Subsistence and Commercial Activities . The traditional Evenki economy was based on the raising of reindeer (or horses) for transport, the hunting of wild animals for meat, and the hunting of fur species for trade and the payment of taxes. Fishing and the gathering of wild plant foods also contributed to the diet, which consisted most of the time of unseasoned boiled meat. (Reindeer milk, while sweet and creamy, is low in butterfat, and a female reindeer gives only a pint a day, at most.) The Soviet state in the 1930s organized farms to pursue the traditional Evenki activities and also introduced fur farming and agriculture.
Approximately 30 to 50 percent of the Evenki currently work in reindeer husbandry and hunting. Many others are employed in unskilled physical labor. An increasing number participate in the tertiary sector, especially in health care, education, and administration, and a few have entered the industrial work force. The rate of unemployment (i.e., lack of jobs in the public sector) is higher among the Evenki, especially for females, than among the Russian population, and social problems are widespread.
Trade. During the periods when clans congregated, they exchanged gifts. Formal exchange ties were recognized, especially where reindeer-herding Evenki lived in close proximity to settled or horse-herding Evenki, and goods needed by one group were readily produced or procured by the other. Reindeer were rarely sold but only given as gifts, at least between Evenki (they were sold occasionally to Russians). Trade, as such, was uncommon among the Evenki. Rather, gifts were freely given, and a person was welcome to borrow from a cache (a small log hut) whatever equipment or food was needed, with the expectation that he or she would return it when possible.

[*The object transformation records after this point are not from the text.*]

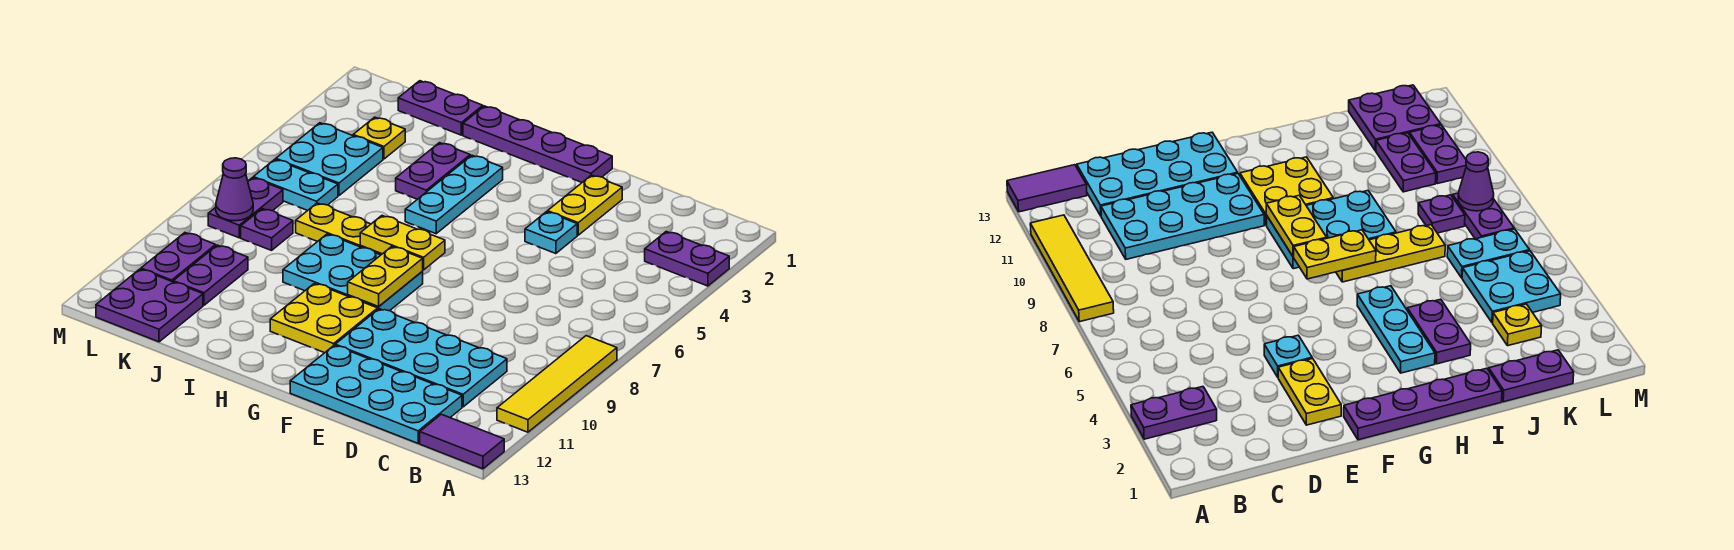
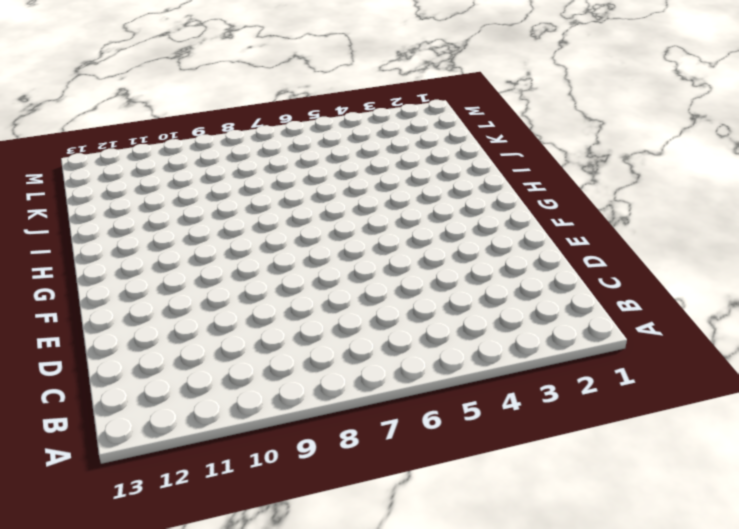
none -> purple plate A3:B3 level 1
none -> yellow tile A8:A11 level 1
none -> purple tile A13:B13 level 1

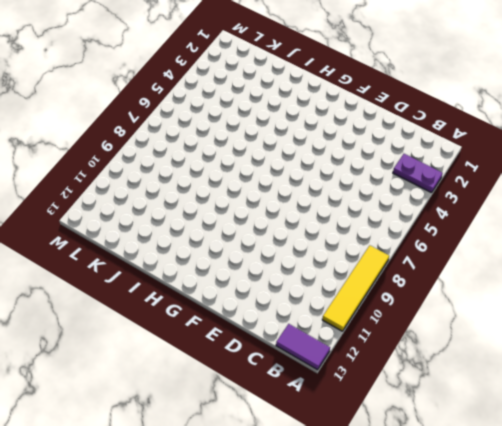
none -> cyan plate C10:F11 level 1
none -> cyan plate C12:F13 level 1
none -> yellow plate E2:E3 level 1

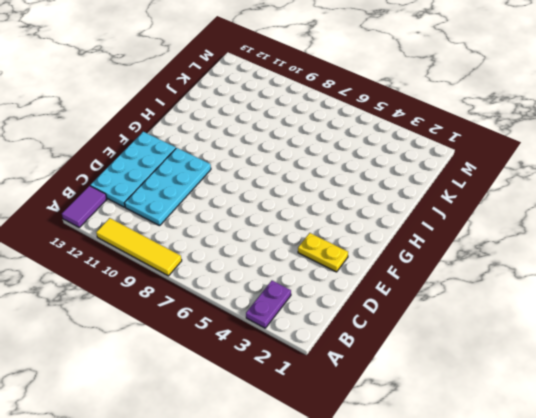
none -> cyan plate E4 level 1
none -> purple plate F1:I1 level 1
none -> cyan plate G8:I9 level 1

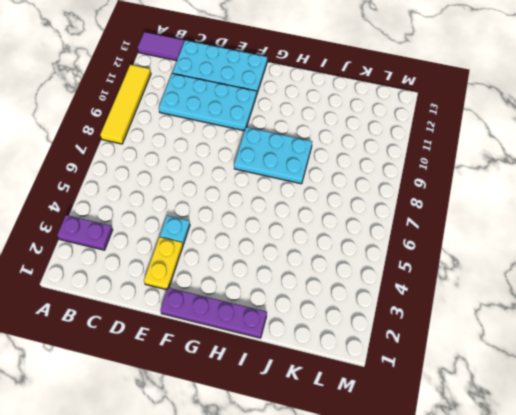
none -> yellow plate G10:H11 level 1
none -> cyan plate H3:H5 level 1
none -> yellow plate H7:J7 level 1

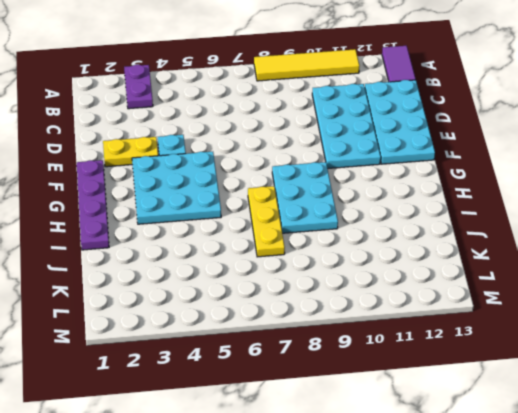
cyan plate F3:H5 level 1 -> cyan plate H3:H5 level 1
none -> yellow plate G10:H11 level 1
none -> purple plate I3:I4 level 1
none -> purple plate J1:K1 level 1

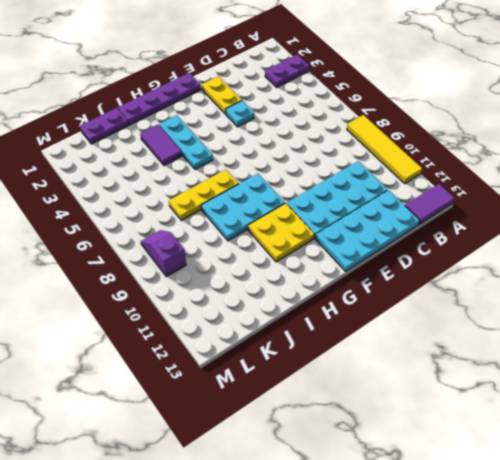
purple tile I3:I4 level 1 -> purple plate I3:I4 level 1
purple slope L8:L9 level 1 top 9 -> purple plate L7:L8 level 1
none -> yellow plate K3 level 1
none -> cyan plate K4:L5 level 1
none -> cyan plate K6:L6 level 1

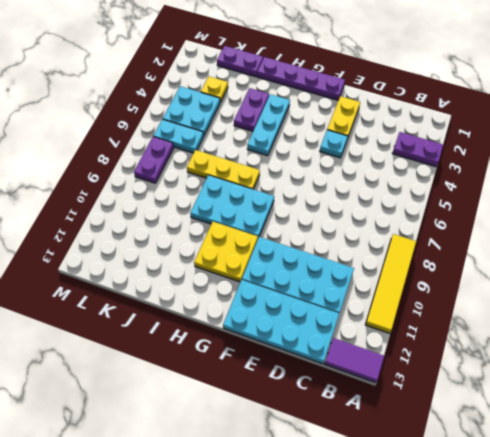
none -> purple plate K8 level 1
none -> purple plate K10:K11 level 1
none -> purple plate K12:L13 level 1

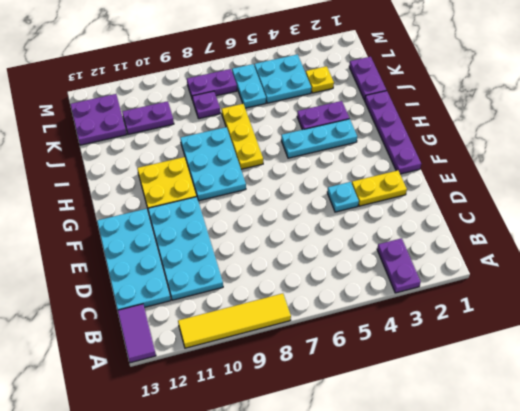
none -> purple plate L10:L11 level 1
none -> yellow plate G7:H7 level 2
none -> yellow plate G8:G9 level 2

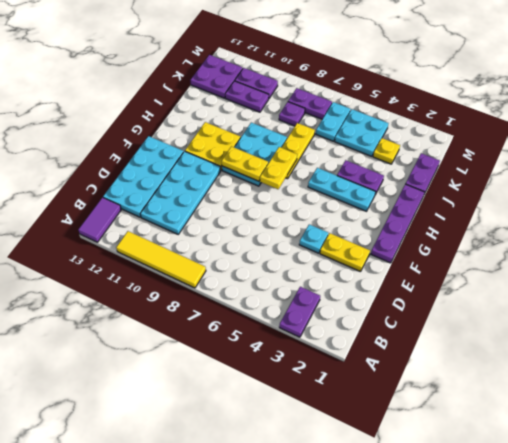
none -> purple cone L8 level 2

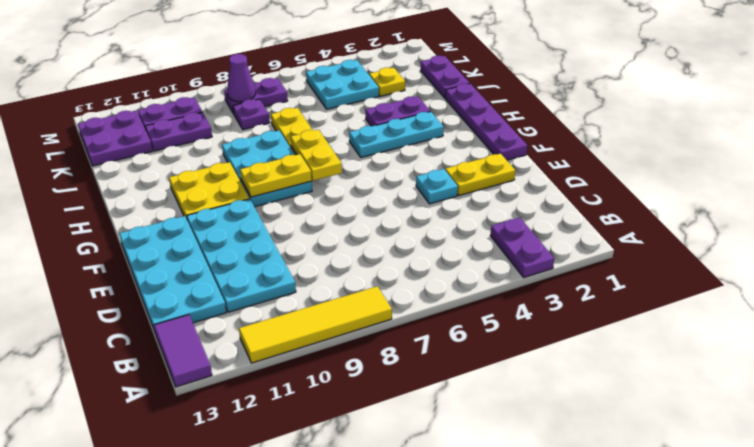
none -> cyan plate K6:L6 level 1

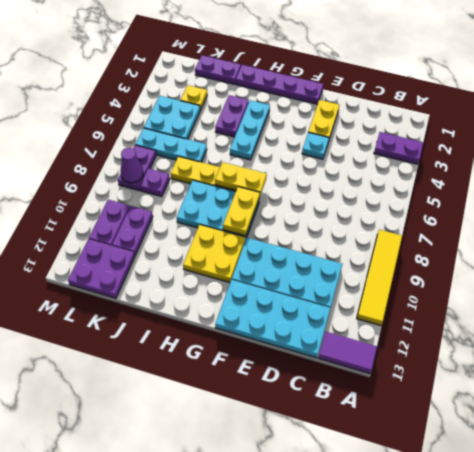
cyan plate J6:L6 level 1 -> cyan plate K6:L6 level 1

The Evenki traded furs, most notably sables and squirrels, with the Chinese, and later with the Russians. In exchange they obtained tea, guns, ammunition, fabric, flour, sugar, salt, tobacco, and alcohol. As Russian miners and settlers moved into Evenki territory, they sought to obtain Evenki-made fur clothing, footwear, and gloves, which were well adapted to the severe Siberian climate, and they purchased birch-bark baskets and foodstuffs such as mushrooms and berries.
Both men and women wore coats of deerskin, preferably of fawns, opening in the front and underlain by a leather chest-piece with an apron, and either leggings and short boots or thigh-high boots. The cut of the garments and decorative embellishments of fur, beads, and metal pieces differed for each gender. Today Western-style dress prevails in summer, but traditional attire is still worn in winter.
Division of Labor. Among many Evenki groups women herded and milked the reindeer, cooked, tended children, and tended the camp; men hunted fur-bearing animals, and, for meat, large game. Women processed birch bark and cleaned and sewed hides. Men processed wood, antlers, and bones; slaughtered and skinned animals; and worked as blacksmiths. Many innovations borrowed from other cultures first entered the men's domain, then the women's (e.g., weaving fishnets, baking bread Russian style, sewing with machines). Recently, women more often than men have tended to seek white-collar jobs, frequently in larger villages or urban areas. Evenki men remain predominantly employed in rural physical labor.
Land Tenure. Although the concept of ownership of land was totally foreign to the Evenki, clan usufruct of specific areas for hunting and pasturing reindeer was recognized. A clan territory usually centered around a stream and included the lands on both sides. Boundaries of these territories, however, were apparently fluid, and more than one clan might use the same area without conflict. At the individual level, there was respect for a man's customary squirrel- and sable-trapping grounds.